Volver a verla, arriesgarse y contemplarla. ¿Se atrevería? Sintió un cosquilleo en la espalda y su sangre corrió, excitada, en las venas.
Era un torbellino de mujer, esbelta, joven, preciosa, con una dote que la hacía aún más encantadora. Pero para conseguir dinero hace falta dinero, así que la cortejó con los fondos del Banco. En su mundo secreto, de enamorados, él era Blinky y ella Winky, y puede decirse que ya la tenía en el bote. Suponía que, una vez casados, después de confesar lo que había hecho por su amor, ella repondría hasta el último centavo. El plan era perfecto, ya que los Bancos no acusan cuando se les restituye, y él disponía de todo un año antes de que los auditores le cazaran. Ciertamente sus planes se hubieran cumplido, de no ser por Mike, el hermano de ella, que lo descubrió. Mike era ayudante de cajero, y se la tenía jurada desde siempre.
Bannerman tuvo una expresión hosca al recordar aquella noche en que Mike le acusó..., haciendo gala de extrema honradez cuando en realidad lo que quería era guerra.

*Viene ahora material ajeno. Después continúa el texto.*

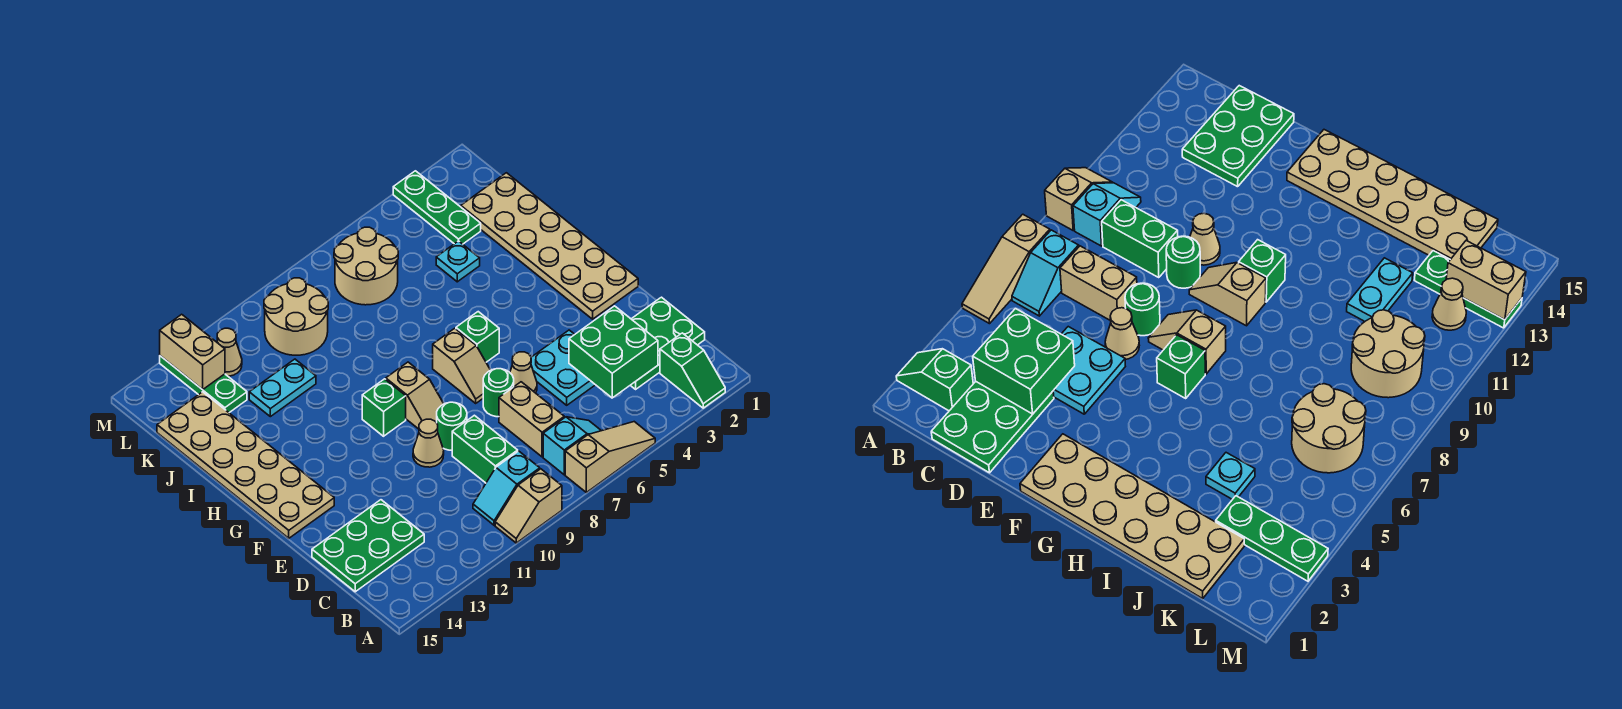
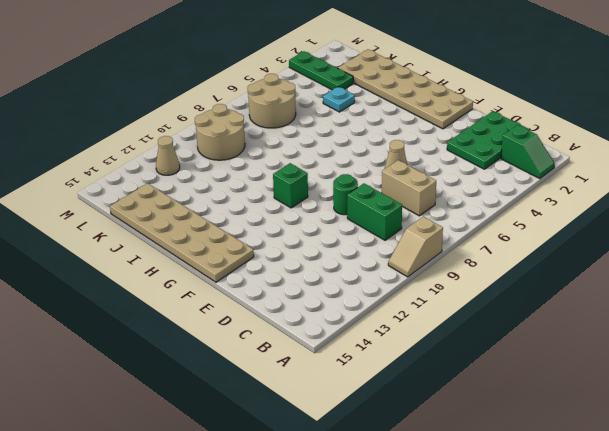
none -> tan slope A5:A7 level 1 top 7
none -> cyan slope B6:B7 level 1 top 7
none -> cyan slope B9:B10 level 1 top 9

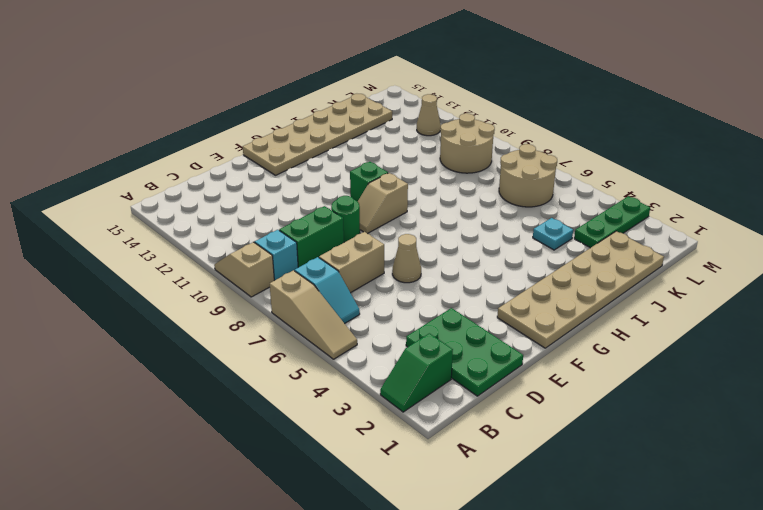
none -> green plate C13:D15 level 1
none -> cyan plate D4:E5 level 1
none -> green round brick E7 level 1

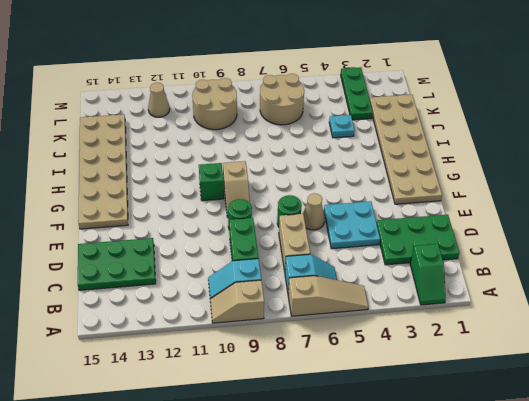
none -> tan cone E10 level 1
none -> tan slope F7:G7 level 1 top G
none -> green brick G6 level 1

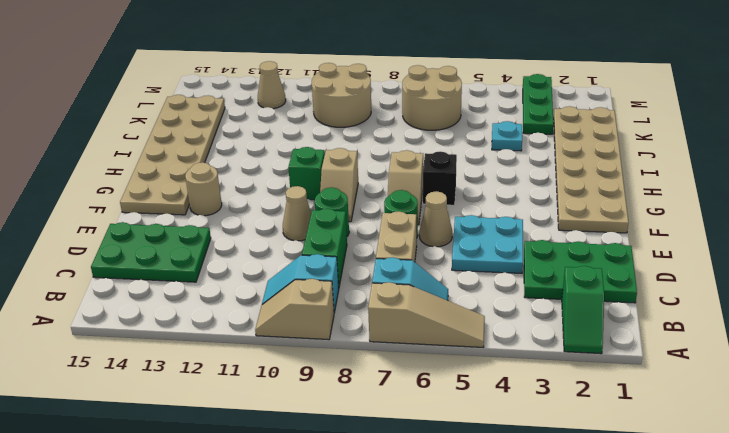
tan round brick F13 level 1 -> none
black brick G6 level 1 -> green brick G6 level 1
none -> cyan plate J11:J12 level 1
none -> green plate K13:M13 level 1
none -> green brick C3:D4 level 2

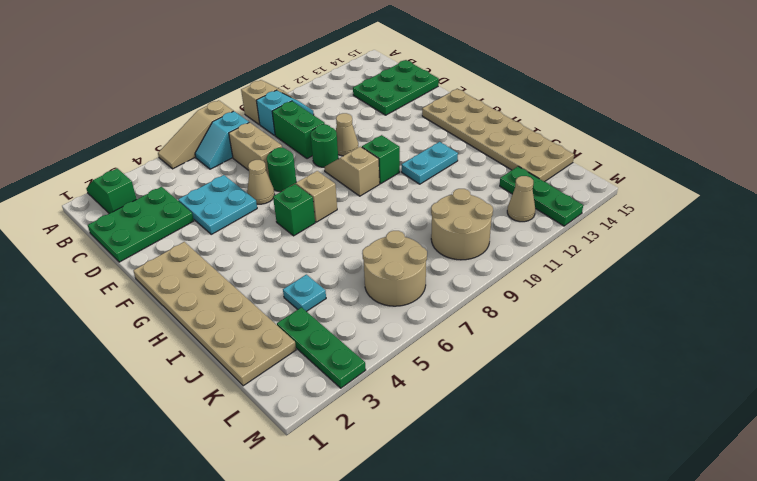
cyan plate H11:H12 level 1 -> cyan plate J11:J12 level 1
none -> green brick C3:D4 level 2
none -> tan brick L13:M13 level 2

—Veinte mil dólares —dijo Mike—. He pensado que sería mejor decírtelo aquí, delante de Fran, antes de informar al Banco, por si tienes alguna explicación.
Bannerman acarició el arma que llevaba en el bolsillo. En aquellos días la llevaba siempre por si acaso y le dio valor para hacerle frente.
—¿Qué son veinte mil dólares para ti y para Fran? Los tenéis. Podéis sacarme de esto. Por amistad, por amor...
Fran exclamó:
—¿Cómo te atreves?
Y Mike añadió, despectivo:
—¡Tramposo de pacotilla!
Fue entonces cuando empuñó la pistola y encañonó a Mike.
—Repite eso —le advirtió fríamente— si tienes valor.
Fran gritó:
—¡No..., no lo hagas!
Trató de agarrarle la pistola y esto le sirvió a él de excusa para disparar. ¿Qué derecho tenía Mike a seguir viviendo, después de semejante faena?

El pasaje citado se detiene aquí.